Write non-unicode in file?

Discussion in 'C++' started by Immortal Nephi, Apr 13, 2010.

  1. I define wofstream variable. Why do data.txt contain non-unicode
    text? It should be unicode text.

    int main()
    {
    wofstream wFile;
    wFile.open( L"Data.txt", std::ios::eek:ut );
    wFile << L"Hello World!" << std::endl;
    wFile.close();

    return 0;
    }
     
    Immortal Nephi, Apr 13, 2010
    #1
    1. Advertising

  2. Immortal Nephi

    Jonathan Lee Guest

    On Apr 13, 1:53 pm, Immortal Nephi <> wrote:
    >         I define wofstream variable.  Why do data.txt contain non-unicode
    > text?  It should be unicode text.


    Looks like you have to set the locale. Google took me to here:

    http://www.velocityreviews.com/forums/t517679-wofstream.html

    which describes a similar problem and is answered by James Kanze
    (looks like an archive of this newsgroup or something).

    Other than that, though, wouldn't "Hello World!" look exactly
    the same in UTF-8 as ASCII? Or are you expecting UTF-16?
    (I'm not familiar with wofstream...)

    --Jonathan
     
    Jonathan Lee, Apr 13, 2010
    #2
    1. Advertising

  3. On Apr 13, 1:01 pm, Victor Bazarov <> wrote:
    > Immortal Nephi wrote:
    > >    I define wofstream variable.  Why do data.txt contain non-unicode
    > > text?  It should be unicode text.

    >
    > How do you know it contains non-Unicode text?  What gives it away?  Do
    > you look at the file with a hex editor?  What do you see?

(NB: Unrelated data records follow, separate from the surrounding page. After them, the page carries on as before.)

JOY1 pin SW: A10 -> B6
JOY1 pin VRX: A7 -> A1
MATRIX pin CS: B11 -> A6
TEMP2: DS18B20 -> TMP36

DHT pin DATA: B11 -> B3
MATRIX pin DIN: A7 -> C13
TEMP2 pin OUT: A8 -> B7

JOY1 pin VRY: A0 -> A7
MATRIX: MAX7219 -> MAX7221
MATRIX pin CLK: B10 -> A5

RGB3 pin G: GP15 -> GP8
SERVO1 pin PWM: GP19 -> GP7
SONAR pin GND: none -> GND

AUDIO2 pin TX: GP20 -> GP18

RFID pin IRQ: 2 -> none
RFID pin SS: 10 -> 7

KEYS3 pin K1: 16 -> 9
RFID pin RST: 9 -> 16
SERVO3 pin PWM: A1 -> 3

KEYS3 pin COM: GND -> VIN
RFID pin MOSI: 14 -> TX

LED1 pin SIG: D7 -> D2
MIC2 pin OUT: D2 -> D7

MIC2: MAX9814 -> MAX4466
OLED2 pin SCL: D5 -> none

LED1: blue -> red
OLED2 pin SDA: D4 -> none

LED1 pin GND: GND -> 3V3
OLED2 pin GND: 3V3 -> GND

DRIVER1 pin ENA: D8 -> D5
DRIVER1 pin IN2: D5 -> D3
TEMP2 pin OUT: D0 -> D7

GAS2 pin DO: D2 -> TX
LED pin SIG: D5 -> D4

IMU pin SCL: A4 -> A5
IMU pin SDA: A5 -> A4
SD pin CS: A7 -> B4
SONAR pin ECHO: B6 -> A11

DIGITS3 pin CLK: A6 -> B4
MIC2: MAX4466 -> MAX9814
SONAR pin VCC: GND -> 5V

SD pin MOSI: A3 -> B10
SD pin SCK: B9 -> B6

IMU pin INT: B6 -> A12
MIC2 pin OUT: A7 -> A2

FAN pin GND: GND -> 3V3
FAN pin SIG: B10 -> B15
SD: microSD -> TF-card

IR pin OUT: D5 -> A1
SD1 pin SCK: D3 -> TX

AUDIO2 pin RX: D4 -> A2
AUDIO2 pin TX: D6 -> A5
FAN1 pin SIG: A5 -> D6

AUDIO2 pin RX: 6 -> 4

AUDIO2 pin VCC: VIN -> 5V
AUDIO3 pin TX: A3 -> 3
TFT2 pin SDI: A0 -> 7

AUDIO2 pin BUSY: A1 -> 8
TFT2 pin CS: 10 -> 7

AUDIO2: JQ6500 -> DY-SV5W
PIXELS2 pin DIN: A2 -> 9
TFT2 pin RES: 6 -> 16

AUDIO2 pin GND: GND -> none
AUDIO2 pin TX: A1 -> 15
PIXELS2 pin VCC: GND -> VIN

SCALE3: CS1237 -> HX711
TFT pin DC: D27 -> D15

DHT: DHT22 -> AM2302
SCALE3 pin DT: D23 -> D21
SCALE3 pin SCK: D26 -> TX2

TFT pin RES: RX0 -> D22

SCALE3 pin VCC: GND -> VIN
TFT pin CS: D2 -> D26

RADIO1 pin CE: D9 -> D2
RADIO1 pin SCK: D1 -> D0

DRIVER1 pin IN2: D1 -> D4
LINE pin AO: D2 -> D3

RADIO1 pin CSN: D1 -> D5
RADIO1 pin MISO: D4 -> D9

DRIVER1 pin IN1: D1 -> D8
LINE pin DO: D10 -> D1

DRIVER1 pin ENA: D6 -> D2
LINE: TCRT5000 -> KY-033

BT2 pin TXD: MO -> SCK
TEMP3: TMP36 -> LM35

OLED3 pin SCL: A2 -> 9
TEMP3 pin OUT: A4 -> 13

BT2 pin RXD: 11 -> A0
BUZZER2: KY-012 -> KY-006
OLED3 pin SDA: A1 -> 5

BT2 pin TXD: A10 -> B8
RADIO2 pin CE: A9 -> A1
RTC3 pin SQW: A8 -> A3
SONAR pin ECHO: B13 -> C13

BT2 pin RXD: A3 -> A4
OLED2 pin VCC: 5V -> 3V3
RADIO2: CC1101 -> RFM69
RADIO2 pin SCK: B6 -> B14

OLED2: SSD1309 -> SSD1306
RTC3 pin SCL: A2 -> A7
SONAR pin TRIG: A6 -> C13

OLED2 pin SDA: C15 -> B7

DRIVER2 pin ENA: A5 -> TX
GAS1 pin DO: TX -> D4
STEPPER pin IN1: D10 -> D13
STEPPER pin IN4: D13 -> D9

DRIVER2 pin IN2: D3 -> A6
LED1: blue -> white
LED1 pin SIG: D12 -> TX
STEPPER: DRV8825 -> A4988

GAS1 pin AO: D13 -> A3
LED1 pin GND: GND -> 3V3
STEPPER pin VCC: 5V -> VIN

    Look at file's byte size. It reports 13 bytes.
    You know that it is non-unicode. You can look
    at hex editor. It tells you the same. It should
    show 0x00 each between two characters. The byte
    will be 26.


    > > int main()
    > > {
    > >    wofstream wFile;
    > >    wFile.open( L"Data.txt", std::ios::eek:ut );
    > >    wFile << L"Hello World!" << std::endl;
    > >    wFile.close();

    >
    > >    return 0;
    > > }

    >
    > V
    > --
    > Please remove capital 'A's when replying by e-mail
    > I do not respond to top-posted replies, please don't ask
     
    Immortal Nephi, Apr 13, 2010
    #3
  4. Immortal Nephi

    Jonathan Lee Guest

    On Apr 13, 3:28 pm, Immortal Nephi <> wrote:
    > Look at file's byte size.  It reports 13 bytes.
    > You know that it is non-unicode.  You can look
    > at hex editor.  It tells you the same.  It should
    > show 0x00 each between two characters.  The byte
    > will be 26.


    You really should look up what UTF-8 is.

    --Jonathan
     
    Jonathan Lee, Apr 13, 2010
    #4
  5. On Apr 13, 12:35 pm, Jonathan Lee <> wrote:
    > On Apr 13, 3:28 pm, Immortal Nephi <> wrote:
    >
    > > Look at file's byte size.  It reports 13 bytes.
    > > You know that it is non-unicode.  You can look
    > > at hex editor.  It tells you the same.  It should
    > > show 0x00 each between two characters.  The byte
    > > will be 26.

    >
    > You really should look up what UTF-8 is.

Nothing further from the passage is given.